Un total de 5,3 millones de personas se encuentran actualmente en situación de mora tardía dentro del mercado financiero argentino, según determinó un relevamiento de la consultora Analytica elaborado sobre la base de registros del Banco Central de la República Argentina (BCRA) y el INDEC
El volumen total de deuda de las familias alcanza los $74,2 billones, lo que equivale al 6,5% del Producto Interno Bruto (PIB).
El fenómeno de la irregularidad en los pagos se distribuye entre 19,8 millones de personas que tienen créditos activos en el denominado “sistema financiero ampliado”.
Este ecosistema incluye no solo a los bancos tradicionales, sino también a empresas Fintech, mutuales, cooperativas, tarjetas de consumo, casas de electrodomésticos y fideicomisos financieros.
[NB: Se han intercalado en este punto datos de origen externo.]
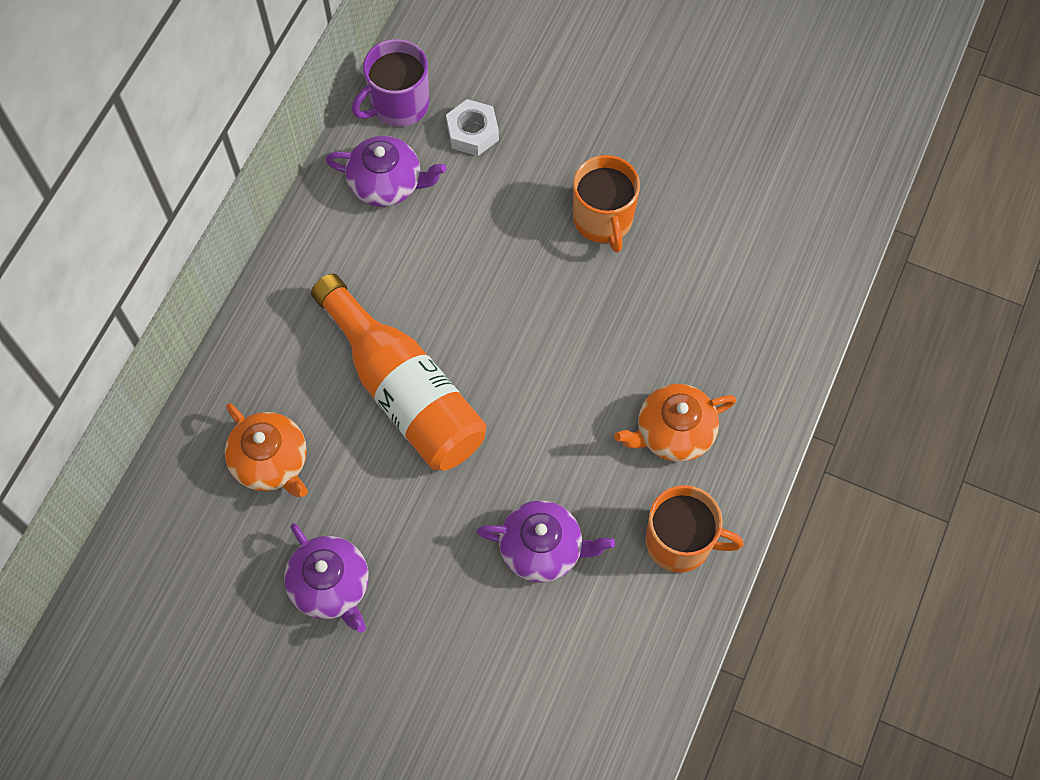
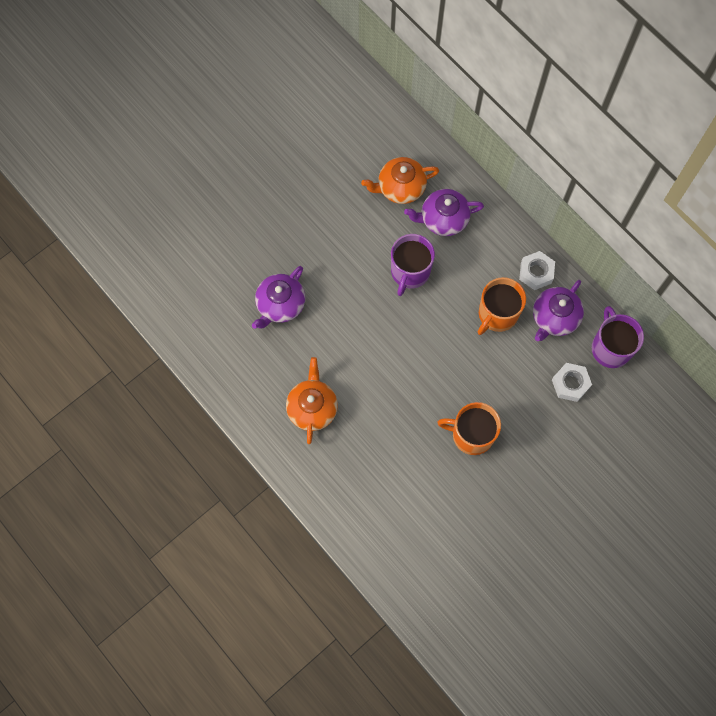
camera: 115 degrees right, 5 degrees up
(330, 229) = (536, 273): none -> white nut
(331, 586) = (314, 191): purple teapot -> purple teapot (443, 219)
(404, 391) = (410, 272): orange bottle -> purple mug
(680, 542) = (246, 379): orange mug -> orange mug (497, 314)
Del total de la deuda, el 82,4% está concentrada en entidades bancarias, mientras que las Fintech representan el 10,1% y el resto de las entidades el 7,5%.

Esta cifra es superior si se la compara con la irregularidad medida solo por el volumen de la cartera de crédito, que se ubica en el 15,4%.
A nivel geográfico, la zona norte del país y la región de Cuyo registran los índices de incumplimiento más elevados.
La provincia de San Juan lidera la estadística con un 36,0% de deudores morosos, seguida por La Rioja con un 35,3% y Catamarca con un 34,8%. Mientras que Mendoza arroja un 28,6% de morosos.
El informe destaca que “la mora impacta más en los jóvenes” de entre 18 y 30 años, sector donde la irregularidad llega a casi el 40%.
Este incumplimiento financiero se vincula directamente con el deterioro del mercado laboral para este rango etario.
Durante el año 2025, la desocupación en mujeres de 14 a 29 años subió del 13,8% al 16,8%, y en hombres del mismo segmento pasó del 12,5% al 16,2%.
Finalmente, la capacidad de pago también se relaciona con los niveles de ingresos declarados por los trabajadores independientes. Quienes se encuentran en la Categoría A del monotributo (la de menor facturación) tienen un 17,9% de personas en mora tardía. En cambio, en la Categoría K, que agrupa a los contribuyentes de mayores ingresos, la cantidad de morosos se reduce al 8,5%.
De acuerdo con el estudio, esto demuestra que “quienes menos facturan cargan con una deuda relativamente más pesada”.